Just recently I revamped the process with a new, permanent laser and remote control system. Here it is in action:
I’ll show you how …

Laser assembly

Laser assembly

First, I pawed through Hive76′s supply of laser diodes. On my third pick, I found a working diode from a laser pointer that was pretty bright at 5V and 20mA. Then I 3D printed a holder for the diode, soldered on a power supply, and attached it to an alignment bracket.

I then added this Wireless Remote Control with 3 outlets to control the power supply.

Power relay

Power relay

Now with the touch of a button, I can make the street dark and enjoy sitting out on the sidewalk. I need it dark because some asshole from Asplundh came over here, climbed my tree, butchered it, and cursed at my dear old neighbor. I am missing half of a tree, so we need dark these days on Darien. It feels like I’m taking back a little bit of control bacuse I can’t get my tree back.
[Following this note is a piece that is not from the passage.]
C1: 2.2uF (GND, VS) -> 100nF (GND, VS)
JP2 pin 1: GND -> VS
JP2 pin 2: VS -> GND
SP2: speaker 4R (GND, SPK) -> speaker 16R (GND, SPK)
This is a low impact, temporary, non-destructive project. We are merely using the red light of the laser to trick the light sensor into thinking it’s daytime. It takes almost 2 minutes for a built in buffer on the sensor to fill before the light is extinguished. When the laser is removed, the light reignites in 30 seconds and is at full brightness again in under a minute. I used the other two remote relays on the fans in our windows. This is as far as I’ll get into home automation for a while.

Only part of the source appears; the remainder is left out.